I termini lingua materna, lingua madre e madrelingua non devono far pensare che la madre del bambino abbia necessariamente un ruolo privilegiato nell'acquisizione, sebbene ciò sia frequente. Un controesempio è costituito da certe società di tipo patriarcale, in cui la moglie si trasferisce a casa del marito e può capitare che abbia un idioma nativo diverso dalla lingua locale parlata dalla famiglia del coniuge: sarà questa solitamente l'unica o la principale lingua nativa dei figli, sebbene alcuni apprendano anche quella della madre. Nelle espressioni come lingua materna e madrelingua, infatti, la maternità va principalmente intesa in senso metaforico (madre per "fonte, origine"), come in madrepatria.

L'uso della locuzione lingua madre nel senso di "lingua nativa" è piuttosto frequente e viene impiegato anche da autorevoli linguisti; tuttavia, tale espressione è considerata da alcuni[da chi esattamente?] poco elegante e potenzialmente ambigua: per la durezza sintattica, inusuale in italiano, della giustapposizione di sostantivi, e perché in linguistica storica il termine lingua madre ha il significato di "idioma che ha generato altri idiomi" (ad esempio il proto-indoeuropeo ricostruito è un'ipotetica lingua madre delle lingue indoeuropee, mentre il latino parlato è con tutta evidenza la lingua madre delle lingue romanze); in questo senso madre è apposizione di lingua. Del resto, madrelingua è in uso anche in quest'accezione storico-linguistica.

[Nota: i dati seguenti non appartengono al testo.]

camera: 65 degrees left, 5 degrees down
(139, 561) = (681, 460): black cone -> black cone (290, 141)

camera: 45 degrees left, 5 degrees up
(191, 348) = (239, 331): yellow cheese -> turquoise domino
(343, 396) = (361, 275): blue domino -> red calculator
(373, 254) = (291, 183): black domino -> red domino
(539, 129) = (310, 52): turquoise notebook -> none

La lingua nativa in relazione al pensiero e all'educazione

Buone abilità nelle proprie lingue native sono essenziali per ulteriori apprendimenti, poiché si ritiene che la lingua nativa abbia un ruolo importante nello sviluppo e nei meccanismi del pensiero. Una conoscenza incompleta della lingua nativa rende spesso difficile l'apprendimento di altre lingue. La lingua nativa ha di conseguenza, o dovrebbe avere idealmente, una posizione centrale nell'educazione dell'individuo.

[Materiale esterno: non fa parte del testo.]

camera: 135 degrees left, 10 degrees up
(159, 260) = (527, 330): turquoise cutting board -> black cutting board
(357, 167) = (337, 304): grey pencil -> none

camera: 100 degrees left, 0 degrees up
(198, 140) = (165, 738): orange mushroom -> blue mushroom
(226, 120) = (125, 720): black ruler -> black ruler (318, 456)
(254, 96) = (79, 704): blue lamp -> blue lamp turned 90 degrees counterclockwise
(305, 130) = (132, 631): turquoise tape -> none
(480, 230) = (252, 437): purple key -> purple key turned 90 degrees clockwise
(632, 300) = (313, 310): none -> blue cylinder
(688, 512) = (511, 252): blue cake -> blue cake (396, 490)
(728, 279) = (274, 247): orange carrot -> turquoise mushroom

Molteplicità delle definizioni

Il linguista brasiliano Cleo Altenhofen[senza fonte] prende in considerazione la definizione di lingua materna nel suo uso corrente, impreciso e soggetto a varie interpretazioni influenzate da pregiudizi linguistici, specialmente rispetto a bambini bilingui appartenenti a gruppi di minoranze etniche. Egli cita la sua propria esperienza di parlante bilingue della lingua portoghese e del Riograndenser Hunsrückisch, una lingua derivante dal tedesco, portata nel sud del Brasile dai primi immigrati provenienti dalla Germania. Nel suo caso, come in quello di molti bambini la cui lingua differisce da quella ufficiale, ci si può chiedere quale delle due sia la lingua nativa principale o prevalente. Negli anni, molti studiosi hanno dato definizioni della lingua materna basate sull'uso comune, sulla relazione affettiva tra il parlante e la lingua e perfino sul dominio della lingua in relazione con l'ambiente. Tuttavia, tutti questi criteri mancano di precisione.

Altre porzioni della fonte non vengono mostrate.